Optimization Robustness. In talking with software companies over the years, there are a couple of kernels that stand out. For one, customers always ask for more features than they’ll ever use. This is especially true in visibility, where a company (in the vendor evaluation phase) might ask for a dozen milestones to be tracked when only three are critical to their supply chain.
On the flipside, many software companies market the power of their optimization engines, knowing full well that most customers only use a fraction of that engine’s capabilities. It’s like the guy who buys a Ferrari—he knows it can go 200 mph, but there’s no way he’ll ever get to that speed.
To some degree, global transportation management falls into this bucket. The software companies that have made hay on the domestic side by winning over customers with the prowess of their engines find that international shippers don’t really have the same optimization needs.
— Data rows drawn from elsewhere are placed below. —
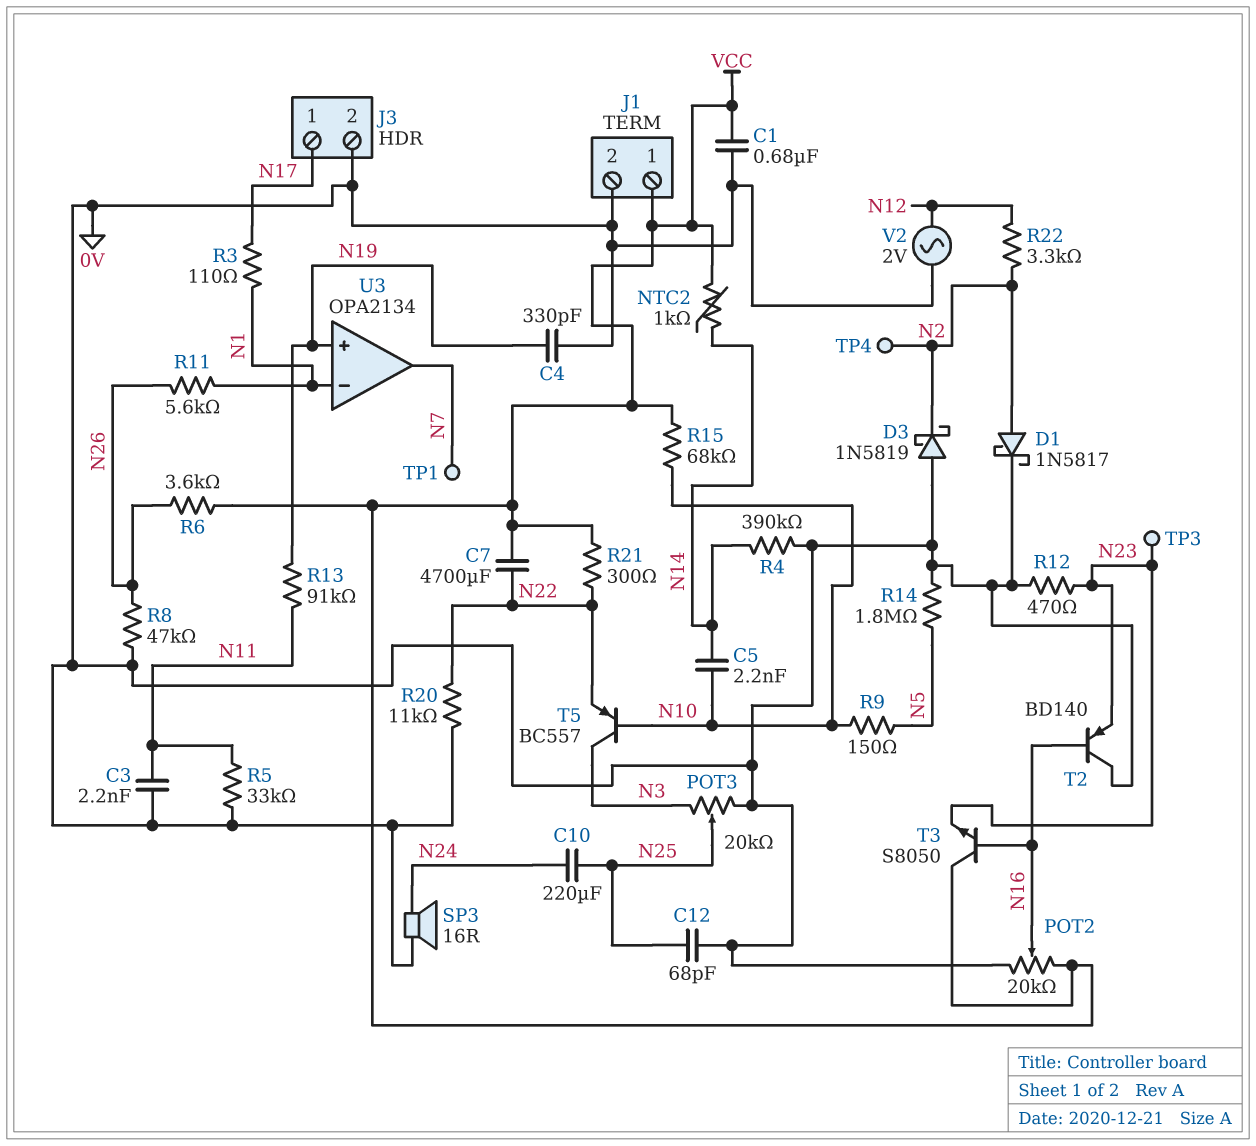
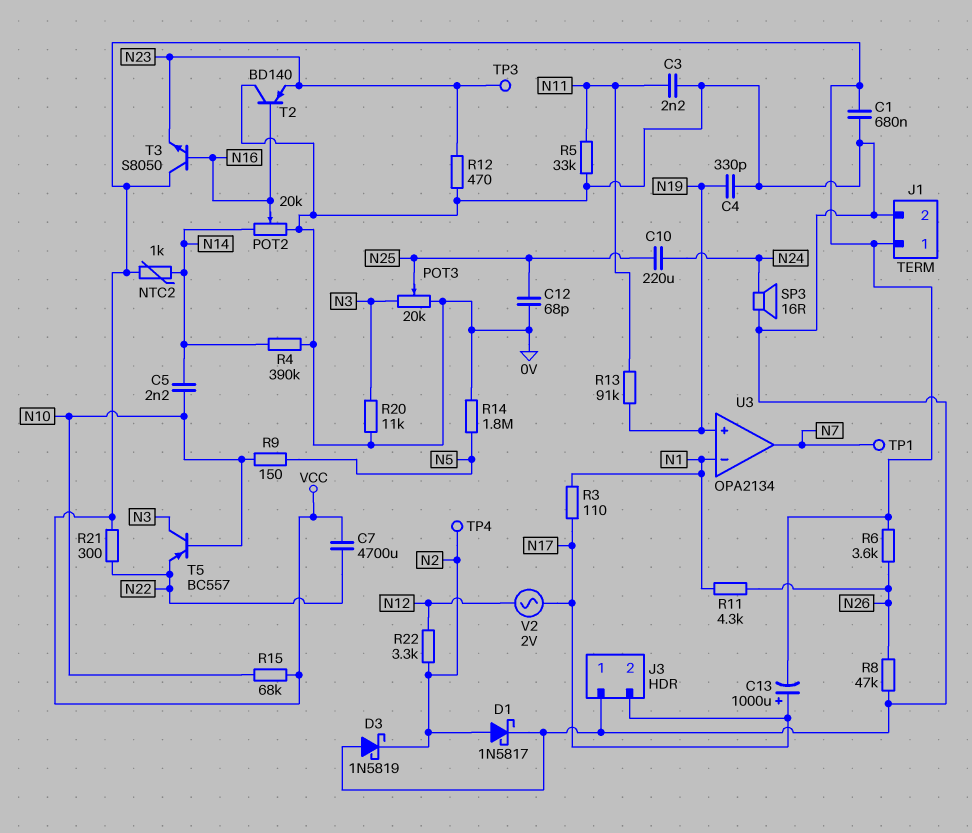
C13: none -> 1000uF (plus N17, minus VCC)
J3 pin 1: N17 -> 0V
J3 pin 2: 0V -> N17
POT2: 20k (0V, VCC, wiper N16) -> 20k (0V, N14, wiper N16)
R11: 5.6k (N1, N26) -> 4.3k (N1, N26)
R20: 11k (0V, N22) -> 11k (0V, N3)
V2: AC 2V (0V, N12) -> AC 2V (N12, N17)

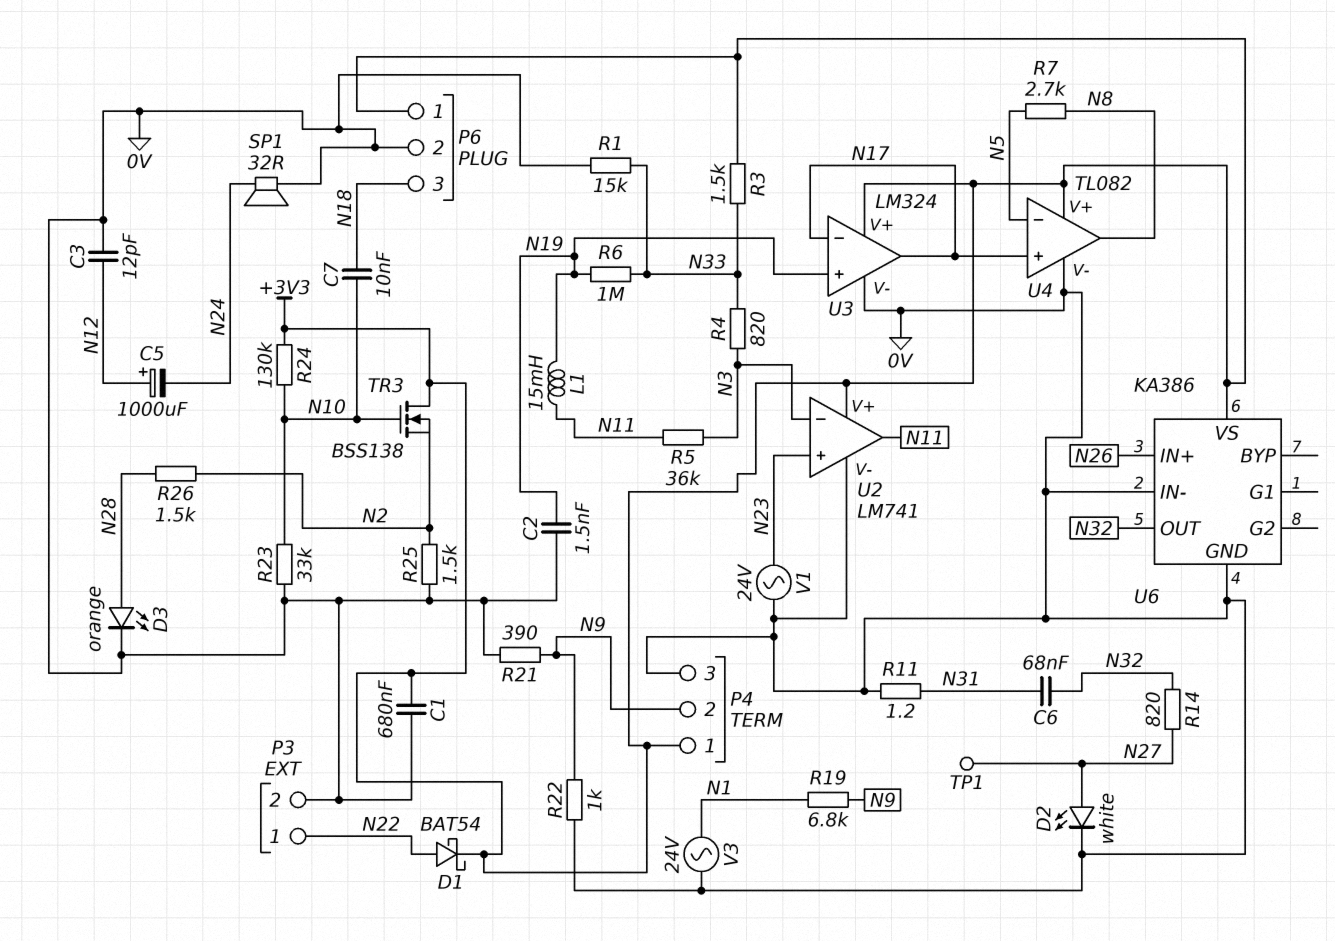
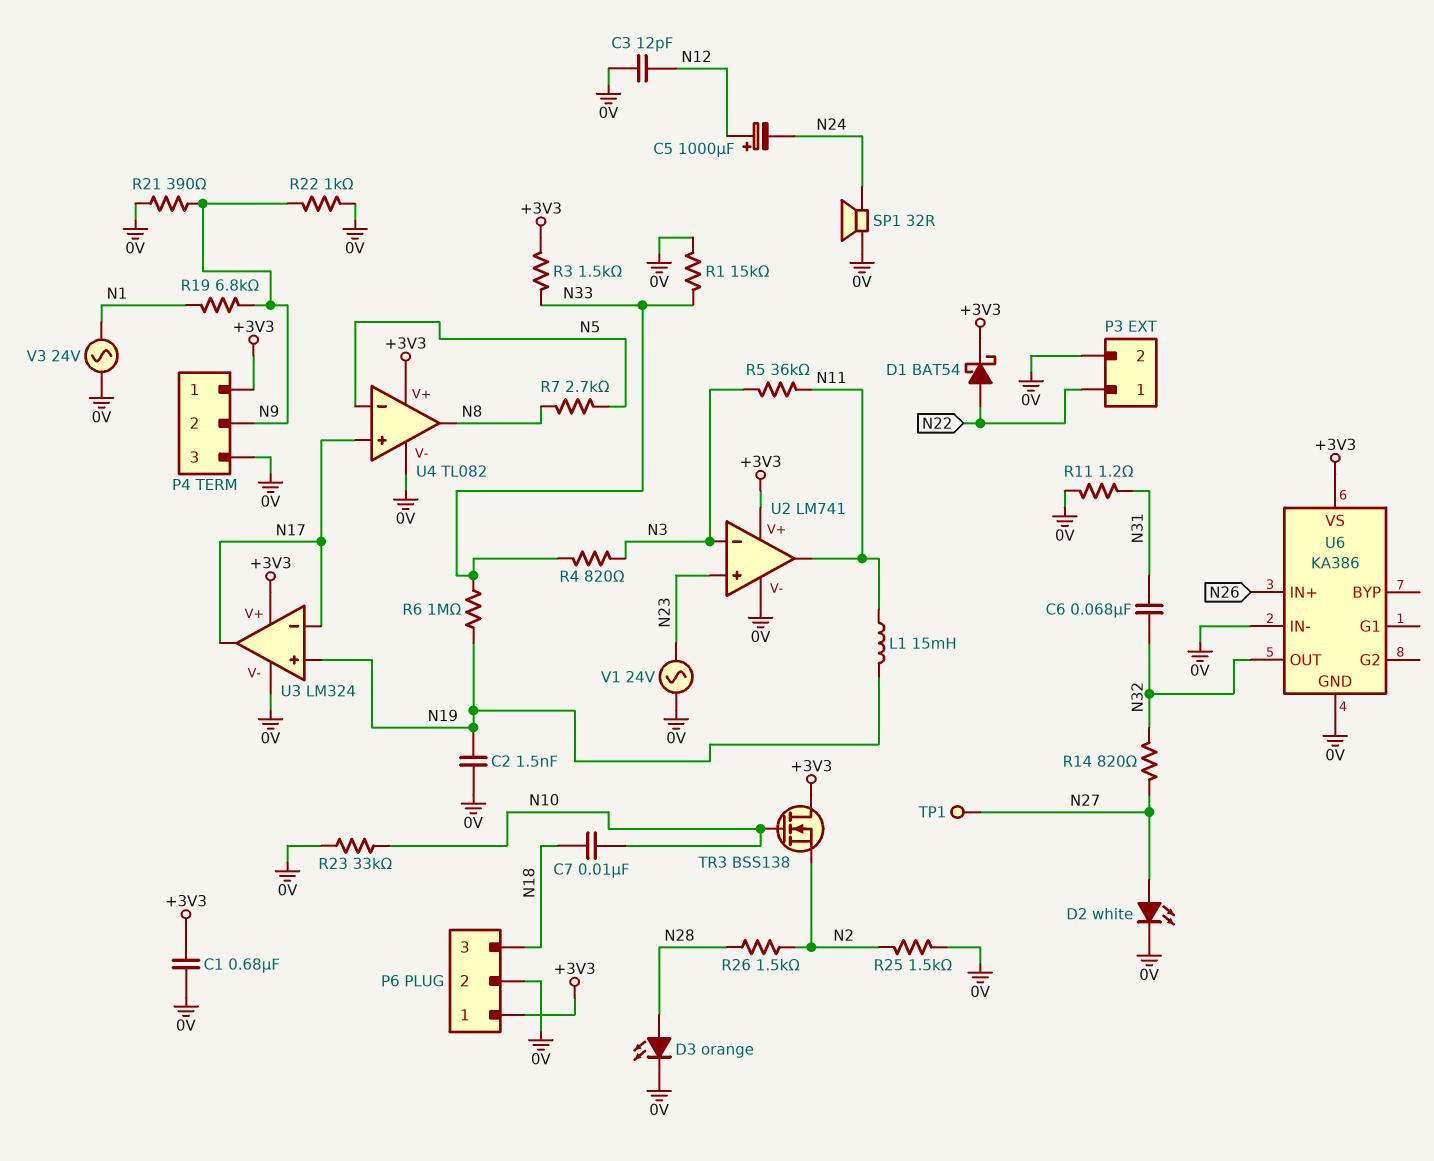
R24: 130k (+3V3, N10) -> none

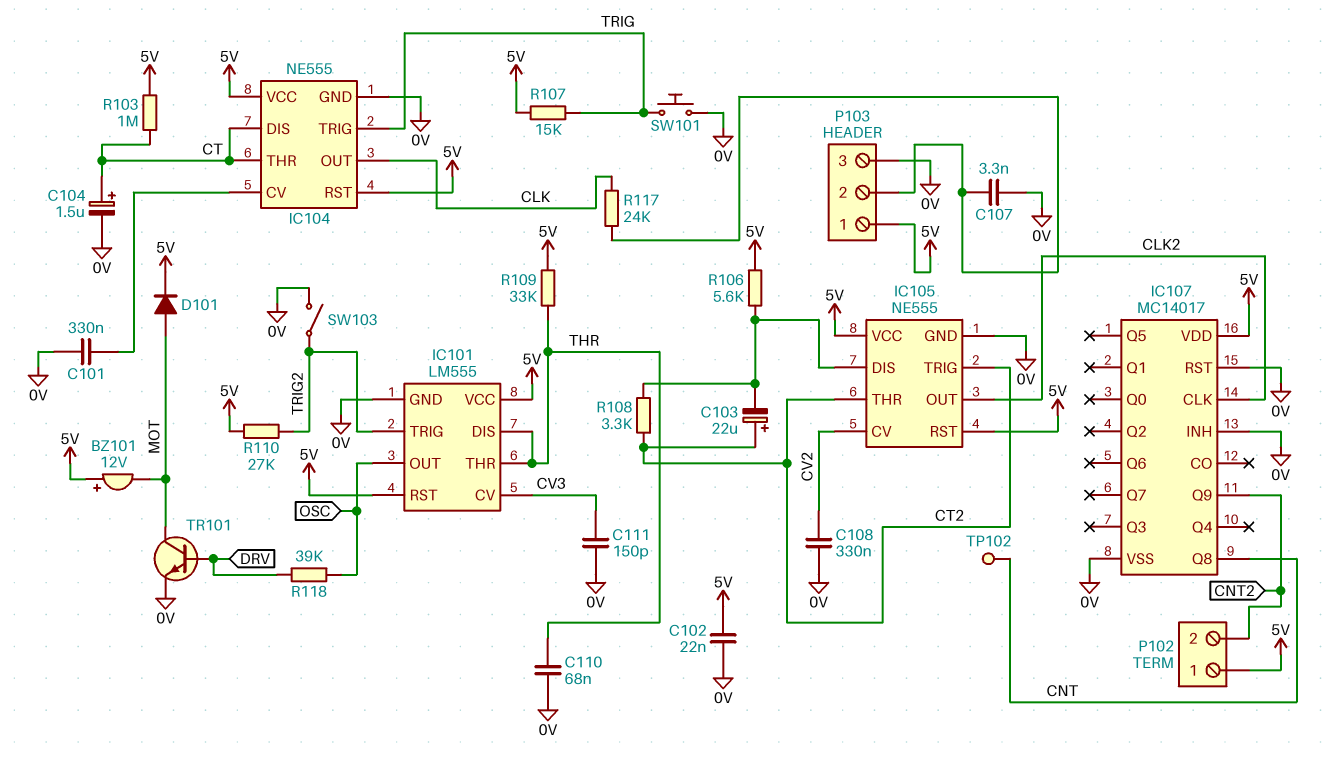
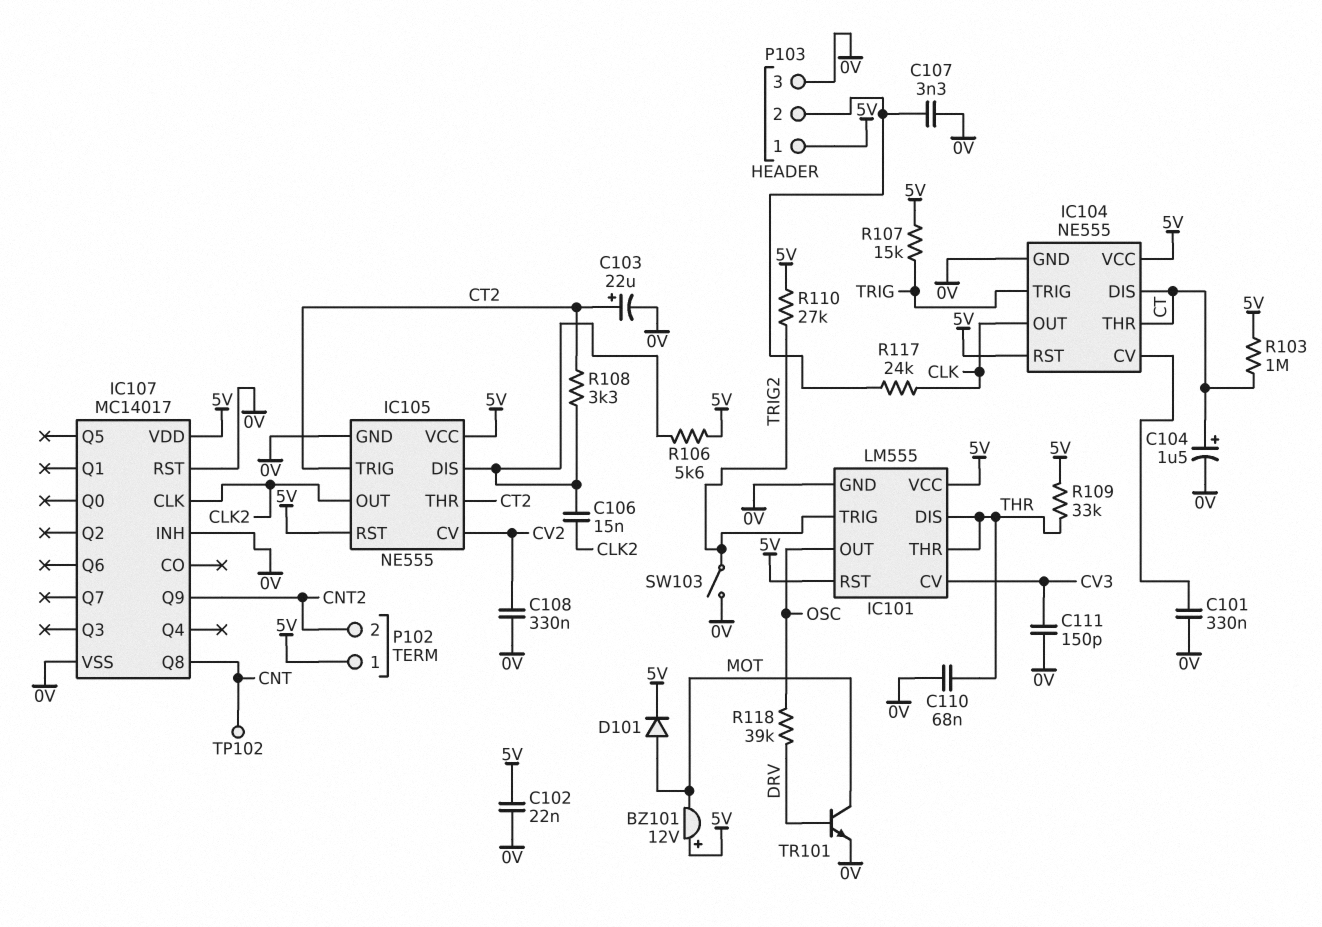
C103: 22uF (plus CT2, minus IC105/DIS) -> 22uF (plus CT2, minus 0V)
C106: none -> 15nF (CLK2, IC105/DIS)
SW101: button (0V, TRIG) -> none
Yes, shippers with lane complexity and maneuverability of sourcing could benefit from a robust engine, but in general, an ocean shipper isn’t going to benefit from that engine the same way a domestic shipper would in trying to determine whether a shipment should go full truckload or less-than-truckload, and the thousand different ways that shipment could move over the road.
“Oracle, for instance, part of their differentiator is optimization. But it’s a different kind of optimization. The optimization is not that I need to book out of the Port of New York into Hamburg. The optimization becomes the whole chain. Do I truck it to a railhead in Louisville or Cincinnati? Do I take it to the Port of New York or Norfolk? Do I go into Hamburg? When you look at it end-to-end rather than port-to-port, you find certain routings can save you money,” he said.
Heil said companies like Oracle and JDA are more known for their optimization capability than the SaaS providers, but the Saas providers reach markets that would have never even considered to invest in a global TMS in the first place.
“We tend to make this stuff sound more complex than it needs to be,” he said. “In the weeds, it can be complex for some companies, but it’s not necessarily so complex for a lot of shippers.”
Pieri said that optimization is an important component for a global TMS—sometimes there is a need to optimize between ocean and air—but the optimization isn’t nearly as complicated as on the domestic side.
Ease Of Use. Like any software market, there’s a spectrum of sophistication when it comes to global TMS. There are providers that specialize in robust optimization, with tools that target analytics departments that prefer spreadsheet-like fields of data to analyze.
And then there are the providers who focus on clean interfaces that mimic consumer apps. Kerr, for instance, said a focus of LeanLogistics across its product development is ease of use.
Madzy said domestic TMS is based on sophisticated tariff management systems, with carriers’ tariffs contained in the system. So SEKO’s TMS, which it took global three years ago, is based solely around web services, an alternative to EDI that lets systems update in real-time.
“On the international side, it’s tougher to manage and understand how to input those tariffs,” he said. “That’s the beauty of where web services have created value. EDI is too slow. It’s really taken away the burden of having to manage tariffs.”
Certainly, cloud-deployed, pay-as-you-go, browser-based applications have realigned companies’ expectations around what a global TMS is. A system can be as functional and easy-to-use as it needs to be, or conversely, as feature-rich as a capable and experienced shipper demands.
The different dimensions of global TMS provide an opportunity for nearly every shipper to automate functions that have previously been handled manually or turned over to a third party. Investing in global TMS doesn’t mean getting rid of forwarders—it means changing the nature of those relationships.